Theorists have repeatedly located Hausmann’s device at the origin of new media. Authors in the Audiovisuology, Media Archaeology, and Beyond Art: A Third Culture anthologies credit Hausmann’s optophone with bringing-into-being cybernetics, digitization, the CD-ROM, audiovisual experiments in video art, and “primitive computers.” It seems to have escaped notice that d’Albe also used the optophone to create electrical music. In his book, The Moon Element, he writes:
d’Albe’s device is typically portrayed as a historical cul-de-sac, with few users and no real technical influence. Yet optophones continued to be designed for blind people throughout the twentieth century; at least one model has users even today. Musical print machines, or “direct translators,” co-existed with more complex OCR-devices—optical character recognizers that converted printed words into synthetic speech. Both types of reading machine contributed to today’s procedures for scanning and document digitization. Arguably, reading optophones intervened more profoundly into the order of print than did Hausmann’s synaesthetic machine: they not only translated between the senses, they introduced a new symbolic system by which to read. Like braille, later vibrating models proposed that the skin could also read.
In December 1922, the Optophone was brought to the United States from the United Kingdom for a demonstration before a number of educators who worked with blind children; only two schools ordered the device. Reading machine development accelerated in the U.S. around World War II. In his position as chair of the National Defense Research Committee, Vannevar Bush established a Committee on Sensory Devices in 1944, largely for the purpose of rehabilitating blind soldiers. The other options for reading—braille and Talking Books—were relatively scarce and had a high cost of production. Reading machines promised to give blind readers access to magazines and ephemeral print (recipes, signs, mail), which was arguably more important than access to books.

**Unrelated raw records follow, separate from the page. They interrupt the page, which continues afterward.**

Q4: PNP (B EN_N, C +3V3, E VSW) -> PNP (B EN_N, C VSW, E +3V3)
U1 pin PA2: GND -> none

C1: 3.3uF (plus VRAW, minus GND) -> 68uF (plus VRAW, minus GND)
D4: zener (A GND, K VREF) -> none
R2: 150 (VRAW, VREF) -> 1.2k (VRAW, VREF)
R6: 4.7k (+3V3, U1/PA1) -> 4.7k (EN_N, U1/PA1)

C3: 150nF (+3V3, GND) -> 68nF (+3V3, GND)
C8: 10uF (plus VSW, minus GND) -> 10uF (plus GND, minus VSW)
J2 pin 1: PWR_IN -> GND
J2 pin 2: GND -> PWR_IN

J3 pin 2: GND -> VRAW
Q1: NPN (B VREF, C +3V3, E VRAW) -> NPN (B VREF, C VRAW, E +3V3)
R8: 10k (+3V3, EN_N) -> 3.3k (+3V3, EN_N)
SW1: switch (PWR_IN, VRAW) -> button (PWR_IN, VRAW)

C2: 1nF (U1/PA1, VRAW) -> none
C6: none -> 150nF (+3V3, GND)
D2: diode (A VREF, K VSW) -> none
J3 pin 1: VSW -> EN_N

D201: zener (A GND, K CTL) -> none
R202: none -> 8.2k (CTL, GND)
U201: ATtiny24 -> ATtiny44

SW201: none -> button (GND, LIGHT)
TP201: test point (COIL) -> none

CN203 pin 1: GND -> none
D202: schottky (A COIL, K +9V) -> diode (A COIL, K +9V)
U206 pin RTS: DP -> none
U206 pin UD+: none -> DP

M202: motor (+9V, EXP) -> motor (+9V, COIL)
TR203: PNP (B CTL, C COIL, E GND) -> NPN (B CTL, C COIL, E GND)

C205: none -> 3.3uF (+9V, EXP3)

At RCA (Radio Corporation of America), the television innovator Vladimir Zworykin became involved with this project. Zworykin had visited Fournier d’Albe in London in the 19-teens and seen a demonstration of the optophone. Working with Les Flory and Winthrop Pike, Zworykin built an initial machine known as the A-2 that operated on the same principles, but used a different mechanism for scanning—an electric stylus, which was publicized as “the first pen that reads.” Following the trail of citations for RCA’s “Reading Aid for the Blind” patent (US 2420716A, filed 1944), it is clear that the “pen” became an aid in domains far afield from blindness. It was repurposed as an optical probe for measuring the oxygen content of blood (1958); an “optical system for facsimile scanners” (1972); and, in a patent awarded to Burroughs Corporation in 1964, a light gun. This gun, in turn, found its way into the handheld controls for the first home video game system, produced by Sanders Associates.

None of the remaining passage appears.